Study limitations and strengths

Several study limitations need to be considered. Challenges in recruiting necessitated a lengthy timeline for data collection. We believe that recruitment challenges resulted from survey fatigue during the COVID-19 pandemic [23], as well as the nature of the research question that impacts a relatively small proportion of patients with breast cancer. Patient responses were limited to those who are active on social media resulting in a convenience sample. Further, the patient sample includes a low proportion of minorities, limiting the ability to generalize findings beyond White patients. However, although convenience samples have limited generalizability, they can be useful in understanding a phenomenon of interest. Specifically, recent research highlights that convenience samples correlate with random probability samples [24, 25]. Additionally, it is possible that the sample was biased in that people who have experienced challenges with trastuzumab biosimilars may have self-selected for the survey.

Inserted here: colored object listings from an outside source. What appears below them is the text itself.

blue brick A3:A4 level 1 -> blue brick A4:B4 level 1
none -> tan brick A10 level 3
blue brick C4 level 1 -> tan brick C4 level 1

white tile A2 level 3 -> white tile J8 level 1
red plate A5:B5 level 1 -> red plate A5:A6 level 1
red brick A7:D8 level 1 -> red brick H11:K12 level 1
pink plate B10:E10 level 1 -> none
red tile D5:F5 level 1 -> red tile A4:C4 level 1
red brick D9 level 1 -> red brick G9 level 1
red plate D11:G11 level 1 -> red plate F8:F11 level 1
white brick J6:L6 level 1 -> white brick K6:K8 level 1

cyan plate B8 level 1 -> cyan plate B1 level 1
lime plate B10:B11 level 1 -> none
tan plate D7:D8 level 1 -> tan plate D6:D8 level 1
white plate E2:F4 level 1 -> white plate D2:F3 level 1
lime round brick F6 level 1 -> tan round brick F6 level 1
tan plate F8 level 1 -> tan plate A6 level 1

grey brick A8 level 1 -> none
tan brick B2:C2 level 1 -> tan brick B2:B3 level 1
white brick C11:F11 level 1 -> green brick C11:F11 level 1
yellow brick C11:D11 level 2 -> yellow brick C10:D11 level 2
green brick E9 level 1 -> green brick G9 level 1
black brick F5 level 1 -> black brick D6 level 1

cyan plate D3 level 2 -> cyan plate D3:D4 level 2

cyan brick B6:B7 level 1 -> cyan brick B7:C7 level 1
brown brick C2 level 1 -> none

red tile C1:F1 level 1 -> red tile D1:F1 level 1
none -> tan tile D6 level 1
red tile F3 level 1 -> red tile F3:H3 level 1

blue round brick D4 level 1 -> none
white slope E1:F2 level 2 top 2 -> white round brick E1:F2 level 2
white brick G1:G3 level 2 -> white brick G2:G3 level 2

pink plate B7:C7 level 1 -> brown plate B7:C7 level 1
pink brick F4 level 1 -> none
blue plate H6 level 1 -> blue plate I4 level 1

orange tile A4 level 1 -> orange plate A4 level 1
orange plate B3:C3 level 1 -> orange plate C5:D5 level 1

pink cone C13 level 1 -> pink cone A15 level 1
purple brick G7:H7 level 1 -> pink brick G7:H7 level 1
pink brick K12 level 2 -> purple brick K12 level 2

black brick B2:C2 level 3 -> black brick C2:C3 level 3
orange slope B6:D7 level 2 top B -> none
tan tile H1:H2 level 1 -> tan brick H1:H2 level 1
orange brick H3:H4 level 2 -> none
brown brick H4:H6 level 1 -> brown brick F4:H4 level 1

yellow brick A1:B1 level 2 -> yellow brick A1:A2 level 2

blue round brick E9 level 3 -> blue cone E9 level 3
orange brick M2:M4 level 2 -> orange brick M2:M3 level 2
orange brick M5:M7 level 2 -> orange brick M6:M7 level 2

Oncologist responses comprised a limited sample that are a reflection of the difficulty in recruiting healthcare providers for research studies [26, 27].

The strength of the current study is that it is the first of its kind to elicit and characterize patient and oncologist experiences in non-medical switching to trastuzumab biosimilars, and to compare those with oncologist perception of the patient experience.

Directions for future research

Research is needed to further investigate the role of trust in patient-oncologist relationships, and the impact of effective communication on patient emotional response. Literature suggests that trust, a dynamic and evolving process, is central to the patient-provider relationship [28]. Healthcare communication studies have highlighted the positive relationship between communication and trust [29]. In future research, it is important to explore the impact of the various patient experiences with trastuzumab biosimilars on the patient-oncologist relationship, perception of shared decision-making, being part of a team (characterized by common goals and mutual dependencies), and agency.

Critically, there is an urgent need to mitigate avoidable emotional distress to patients—especially populations that are already vulnerable on multiple levels. By characterizing the negative emotional consequences such as feelings of vulnerability and powerlessness of not being informed and engaged, we can begin to work toward tailored communication interventions. Not only is mental health at stake, but literature highlights its relationship with health behaviors including adherence to treatment [30].

Finally, to develop tailored interventions, it is necessary to characterize the experience of not just clinicians (as traditional) but patients and their families and caregivers through research methods such as surveys and interviews focused on eliciting lived experiences and unpacking decision points and knowledge gaps [31]. Findings should be used to inform the development and evaluation of interventions, resulting in practices that are tailored to the needs of patients and clinicians [32].

Conclusion

We highlighted a discrepancy between patient-reported experiences and oncologist perceptions of the patient experience, suggesting that lack of adequate information is a challenge not only to the uptake of trastuzumab biosimilars, but to the patient-oncologist relationship. These findings not only have the potential to inform more effective communication regarding trastuzumab biosimilars but extend to communication regarding treatment options in general.

In conclusion, through tailored education and communication interventions, patients who currently have access to treatments will benefit by gaining awareness and understanding of trastuzumab biosimilars potentially contributing to maintenance of trust, engagement in shared decision-making and less likelihood to decline treatment with biosimilars, as well as improved healthcare communication [33].